Work of Party in Trade Union

The decision of the Information Bureau of the Communist and Workers’ Parties on the situation in Communist Party of Yugoslavia states that the transition from capitalism to Socialism in the new democracies is accompanied by a sharpening of the class struggle. Therefore, at the same time as the Communist and Workers’ Parties and their leading role among the masses are strengthened, it is also necessary to pay great attention to strengthen further the trade unions.

The tremendous growth in the membership of the Communist and Workers Parties makes it necessary to ensure that the Party organisations do not lose their ability to be the leaders and educators of the working people, that they neither merge with the trade unions in the nature and level of their work nor replace them.

Taking into account the composition of trade unions as a broad organisation of the working people, the Party should apply forms and methods of work which will gain it the following of the mass of trade unionists and through them enable it to raise the whole of working class to a higher political level. In some of the new democracies there are still  certain unions leaders who are inclined to practice impermissible methods of work, to be bureaucratic and to issue decrees.

Addressing the Second Congress of Bulgarian Trade Unions last February, comrade Dimitrov said that it was the duty of the trade union to develop genuine democracy, to rely on the initiative of the industrial and office worker, to strengthen conscious discipline and to observe freedom of opinion. “There can be no lords and governors in the working class”, said comrade Dimitrov, “the working class demands of its leaders intelligence and character, decisiveness and tact in relation to the factory and office worker.

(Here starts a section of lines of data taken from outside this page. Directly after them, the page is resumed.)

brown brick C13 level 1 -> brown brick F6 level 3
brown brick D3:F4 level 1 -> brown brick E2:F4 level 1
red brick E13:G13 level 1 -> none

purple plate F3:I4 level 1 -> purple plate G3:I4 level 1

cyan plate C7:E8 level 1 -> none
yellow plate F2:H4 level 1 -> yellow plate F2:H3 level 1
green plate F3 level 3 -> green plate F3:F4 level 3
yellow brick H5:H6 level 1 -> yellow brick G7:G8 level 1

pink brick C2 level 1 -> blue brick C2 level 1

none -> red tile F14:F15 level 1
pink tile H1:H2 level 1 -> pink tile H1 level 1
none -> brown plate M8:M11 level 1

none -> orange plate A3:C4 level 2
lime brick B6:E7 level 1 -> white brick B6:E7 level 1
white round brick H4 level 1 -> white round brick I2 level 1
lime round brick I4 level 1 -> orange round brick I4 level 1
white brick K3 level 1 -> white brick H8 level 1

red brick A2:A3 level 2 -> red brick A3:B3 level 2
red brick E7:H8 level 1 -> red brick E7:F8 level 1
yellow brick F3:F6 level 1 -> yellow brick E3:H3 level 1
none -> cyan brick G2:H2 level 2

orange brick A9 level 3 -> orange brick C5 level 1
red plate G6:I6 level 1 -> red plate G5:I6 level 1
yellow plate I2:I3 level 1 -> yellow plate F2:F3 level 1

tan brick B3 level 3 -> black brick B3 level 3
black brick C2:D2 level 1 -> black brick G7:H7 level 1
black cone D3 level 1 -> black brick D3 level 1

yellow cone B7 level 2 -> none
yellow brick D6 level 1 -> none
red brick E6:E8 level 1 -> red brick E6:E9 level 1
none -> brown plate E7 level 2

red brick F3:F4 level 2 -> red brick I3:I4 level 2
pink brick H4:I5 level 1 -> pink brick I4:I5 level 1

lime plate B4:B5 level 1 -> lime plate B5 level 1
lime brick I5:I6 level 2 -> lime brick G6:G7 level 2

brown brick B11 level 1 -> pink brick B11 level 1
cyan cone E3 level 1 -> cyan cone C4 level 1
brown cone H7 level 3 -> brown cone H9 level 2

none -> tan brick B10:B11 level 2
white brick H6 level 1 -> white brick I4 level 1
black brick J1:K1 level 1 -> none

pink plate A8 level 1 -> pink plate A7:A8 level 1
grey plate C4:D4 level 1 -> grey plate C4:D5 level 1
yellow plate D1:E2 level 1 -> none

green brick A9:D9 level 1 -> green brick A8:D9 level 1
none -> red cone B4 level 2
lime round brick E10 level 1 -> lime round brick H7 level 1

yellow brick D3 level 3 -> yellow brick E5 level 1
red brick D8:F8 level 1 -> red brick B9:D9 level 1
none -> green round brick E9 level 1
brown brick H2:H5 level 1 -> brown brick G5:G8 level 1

We can only lament over the leader who does not understand this”.

Party members who are also members of trade unions should ensure that the trade unions practice democratic principles and methods in all their work.

Criticism and self-criticism are being practised on an over wider scale in the trade unions of the new democracies. What is important is that such criticism is beginning to be made not only from above but also from below. This will make it possible to expose mistakes and shortcomings more quickly and thoroughly, to expose bureaucrats and enemies, and to carry out mass control from below.

Party members should always be vigilant so that any reactionary machinations can be smashed in early stages. They should expose wreckers, saboteurs and spies, guard the enterprise carefully, prevent provocateurs and enemies getting into the trade union organisation, and steadily raise the class vigilance of union members. It is always necessary to remember the growing resistance being put up by the exploiting strata and classes, supported by imperialism, which are living their last days.

Party organisations should educate their members to take a leading place among the working people in the struggle for higher productivity of labour, to be the initiators of labour emulation – so important a factor in increasing production – thus improving the people’s living standards. Only under these circumstances can the Communists maintain and develop their leading role among the mass of trade unionists.

Party organisations are responsible for the work of the trade unions. The Communist and Workers’ Parties regard the development for the trade union movement as among the most important and current questions in their work. The strengthening of the trade unions and their work will help to mobilise the working people to carry out current tasks, raise their militancy and enhance the leading role of the working class. This is one of the principal guarantees of the victory of Socialism in the new democracies.